Crocheting can be this sweet
When I look at crochet instructions on the internet, my nightmare memories of crochet calamities come back to haunt me. The pictures from the various instruction sites (“Crocheting made easy” – a likely tale!) bring back the craft lessons in the handicraft room of my primary school. “Wind the thread twice round your left index finger, hold the end of the thread between the tips of your middle finger and your thumb …,” – I can still hear the voice of my handicraft teacher, a resolute elderly lady. No matter how hard I tried: for me, crocheting always meant contorted fingers and tangled threads – something doubtless not entirely unconnected with her efforts to teach me, a left-hander, to at least do crochet “properly” like a right-hander. So it’s all the more astounding for me as a crochet bungler to see what artistic things other people are able to make with crochet needles, hands and threads.

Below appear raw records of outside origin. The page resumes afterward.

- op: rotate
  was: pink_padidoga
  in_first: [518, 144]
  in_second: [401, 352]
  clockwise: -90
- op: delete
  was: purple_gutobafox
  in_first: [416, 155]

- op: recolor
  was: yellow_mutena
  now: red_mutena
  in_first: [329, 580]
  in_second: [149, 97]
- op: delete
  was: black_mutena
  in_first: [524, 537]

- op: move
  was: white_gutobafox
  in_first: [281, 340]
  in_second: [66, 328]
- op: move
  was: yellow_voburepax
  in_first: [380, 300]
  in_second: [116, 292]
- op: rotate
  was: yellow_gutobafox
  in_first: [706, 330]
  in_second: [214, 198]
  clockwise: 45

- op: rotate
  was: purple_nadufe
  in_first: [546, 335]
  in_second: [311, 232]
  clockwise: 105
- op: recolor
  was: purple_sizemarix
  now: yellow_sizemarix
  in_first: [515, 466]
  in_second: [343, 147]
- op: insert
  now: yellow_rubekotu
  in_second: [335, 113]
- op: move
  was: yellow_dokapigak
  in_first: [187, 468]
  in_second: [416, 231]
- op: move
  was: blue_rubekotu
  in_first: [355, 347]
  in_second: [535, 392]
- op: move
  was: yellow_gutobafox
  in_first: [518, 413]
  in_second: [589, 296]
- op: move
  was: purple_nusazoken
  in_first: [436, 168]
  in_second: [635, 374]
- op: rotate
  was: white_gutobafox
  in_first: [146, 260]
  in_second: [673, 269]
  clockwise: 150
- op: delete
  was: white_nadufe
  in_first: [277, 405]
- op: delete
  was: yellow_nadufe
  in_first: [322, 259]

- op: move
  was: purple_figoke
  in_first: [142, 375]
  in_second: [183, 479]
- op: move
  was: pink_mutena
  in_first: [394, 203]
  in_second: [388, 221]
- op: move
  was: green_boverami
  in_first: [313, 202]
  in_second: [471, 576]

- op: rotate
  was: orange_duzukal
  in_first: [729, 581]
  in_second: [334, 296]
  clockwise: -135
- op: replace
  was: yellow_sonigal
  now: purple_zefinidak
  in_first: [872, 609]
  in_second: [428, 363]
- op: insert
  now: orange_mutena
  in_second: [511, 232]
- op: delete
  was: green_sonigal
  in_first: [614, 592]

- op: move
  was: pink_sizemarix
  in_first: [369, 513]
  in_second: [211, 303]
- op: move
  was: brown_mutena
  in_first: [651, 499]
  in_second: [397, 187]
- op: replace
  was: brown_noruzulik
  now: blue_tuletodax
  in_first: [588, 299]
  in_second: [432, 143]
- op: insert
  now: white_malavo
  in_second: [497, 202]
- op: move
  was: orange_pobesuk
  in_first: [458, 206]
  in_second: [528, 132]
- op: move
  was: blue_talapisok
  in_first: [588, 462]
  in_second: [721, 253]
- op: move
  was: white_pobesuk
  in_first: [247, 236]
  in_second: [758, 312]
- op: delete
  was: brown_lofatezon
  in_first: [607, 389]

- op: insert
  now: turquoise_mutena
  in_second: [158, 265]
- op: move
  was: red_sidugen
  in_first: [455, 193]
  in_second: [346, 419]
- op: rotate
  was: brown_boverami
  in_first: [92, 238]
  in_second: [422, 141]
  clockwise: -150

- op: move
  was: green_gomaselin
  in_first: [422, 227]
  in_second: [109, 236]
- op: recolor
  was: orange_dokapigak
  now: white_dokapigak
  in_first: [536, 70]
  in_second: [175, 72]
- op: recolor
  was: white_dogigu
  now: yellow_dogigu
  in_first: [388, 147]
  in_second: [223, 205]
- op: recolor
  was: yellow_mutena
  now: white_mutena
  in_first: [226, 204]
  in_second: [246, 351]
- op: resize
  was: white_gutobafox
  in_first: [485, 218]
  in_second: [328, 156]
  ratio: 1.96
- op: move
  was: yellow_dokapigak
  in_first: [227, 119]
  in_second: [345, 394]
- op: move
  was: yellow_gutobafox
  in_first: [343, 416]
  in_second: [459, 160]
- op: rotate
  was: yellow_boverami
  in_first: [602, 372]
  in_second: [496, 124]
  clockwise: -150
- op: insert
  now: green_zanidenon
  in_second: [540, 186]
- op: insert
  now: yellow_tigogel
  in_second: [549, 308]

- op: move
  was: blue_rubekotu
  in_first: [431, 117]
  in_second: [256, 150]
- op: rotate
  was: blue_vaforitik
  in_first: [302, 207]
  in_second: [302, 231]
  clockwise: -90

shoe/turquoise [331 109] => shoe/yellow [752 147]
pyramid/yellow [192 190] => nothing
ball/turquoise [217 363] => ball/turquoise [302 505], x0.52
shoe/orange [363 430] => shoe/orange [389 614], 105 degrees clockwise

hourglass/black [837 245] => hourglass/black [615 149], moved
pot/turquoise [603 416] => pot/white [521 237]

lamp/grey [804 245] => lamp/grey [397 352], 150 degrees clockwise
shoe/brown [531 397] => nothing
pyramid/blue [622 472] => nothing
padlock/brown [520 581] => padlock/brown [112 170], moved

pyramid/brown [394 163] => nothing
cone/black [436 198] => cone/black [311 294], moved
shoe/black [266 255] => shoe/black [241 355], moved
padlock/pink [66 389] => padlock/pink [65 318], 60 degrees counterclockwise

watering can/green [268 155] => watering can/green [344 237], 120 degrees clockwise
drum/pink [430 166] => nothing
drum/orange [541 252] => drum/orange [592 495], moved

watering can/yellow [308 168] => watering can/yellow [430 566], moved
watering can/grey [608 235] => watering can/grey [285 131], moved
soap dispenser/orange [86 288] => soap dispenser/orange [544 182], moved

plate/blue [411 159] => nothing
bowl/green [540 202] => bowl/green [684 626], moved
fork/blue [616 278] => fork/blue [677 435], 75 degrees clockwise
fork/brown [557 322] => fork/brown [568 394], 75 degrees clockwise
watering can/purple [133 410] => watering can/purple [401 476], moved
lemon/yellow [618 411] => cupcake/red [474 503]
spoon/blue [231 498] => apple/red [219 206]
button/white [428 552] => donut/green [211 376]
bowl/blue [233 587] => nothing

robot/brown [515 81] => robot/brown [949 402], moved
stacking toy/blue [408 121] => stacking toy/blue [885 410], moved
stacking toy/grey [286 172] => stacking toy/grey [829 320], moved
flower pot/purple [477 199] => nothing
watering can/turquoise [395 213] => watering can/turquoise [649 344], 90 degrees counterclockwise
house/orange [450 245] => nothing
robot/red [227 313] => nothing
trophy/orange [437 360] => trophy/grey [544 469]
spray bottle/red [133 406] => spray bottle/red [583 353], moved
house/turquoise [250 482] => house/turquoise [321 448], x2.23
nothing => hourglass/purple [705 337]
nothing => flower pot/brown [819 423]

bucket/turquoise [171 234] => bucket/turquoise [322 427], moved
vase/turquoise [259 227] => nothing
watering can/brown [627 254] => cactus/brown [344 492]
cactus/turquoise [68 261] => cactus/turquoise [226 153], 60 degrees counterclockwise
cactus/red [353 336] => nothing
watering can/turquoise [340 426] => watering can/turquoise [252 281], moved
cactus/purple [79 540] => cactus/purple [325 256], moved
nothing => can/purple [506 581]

It all began last year around Christmastime: in the search for motifs for Krones’ Christmas cards, my colleague Kerstin hit upon the idea of crocheting scarves, pullovers and caps for bottles. What does this creative handicraft hobbyist find so particularly wonderful about crocheting? “You’re flexible, and you can do it anywhere. It’s not like sewing, where you’re always tied to a sewing machine. What’s more, in contrast to sewing, crocheting is quiet – and it relaxes you,” she tells me. And if, like Kerstin, you quite often crochet on the bus, you frequently get people talking to you about it: “Elderly ladies, in particular, are enthusiastic when they see me crocheting small animal figures, for instance. It’s something different from scarves or caps.”
Her most recent crochet project, however, was one size larger – though also intended for someone very small. Because Konstantin, born only a few weeks ago, can look forward to a nice warm hooded pullover, with elephant buttons, even! Meanwhile I’m starting to get a little envious: I’d like to be able to do something like that as well. Anyone who’s curious about this can get some inspiration at Kerstin’s blog under www.anjizilla.de, where shortly there’s also going to be some Christmastime crochet instructions.
Kerstin’s Christmas time crocheting campaign was not without its consequences: another colleague, Angelika, was also overcome by crochet fever! A fortunate turn of events – because since then she’s been making small works of art, which have already been harvesting waves of enthusiasm. Her tip for crochet bunglers like me: “You mustn’t be too much of a perfectionist at first, because otherwise you’re only going to be disappointed!”
It’s easy, of course, for Angelika to talk – her crocheted Christmas messengers are incredibly sweet. Figures like this, by the way, Kerstin and Angelika explained to me, are called amigurumis. The designation for the small (animal) figures comes from Japanese. And you can’t make these things quickly in passing, while you’re watching TV, for example. “You have to keep an accurate count and concentrate properly,” says Angelika. But she also likes crocheting scarves and caps in passing. The small reindeer with a scarf took her about two hours – that almost left my speechless: that would probably take me a lifetime.
What do Kerstin and Angelika do with all their crocheted creations? Give them away, of course, and that’s the right cue: Christmas is coming! So if you’re looking for a creative, personalised gift, you can’t go wrong with something you’ve crocheted yourself. Perhaps I’ll also try my luck again, and attempt an amigurumi figure. In an emergency, of course, I can turn the brown reindeer into an Easter bunny, if it turns out I need a bit more time. Mind you – I’m not sure if people would notice any difference between the two animals if I made them?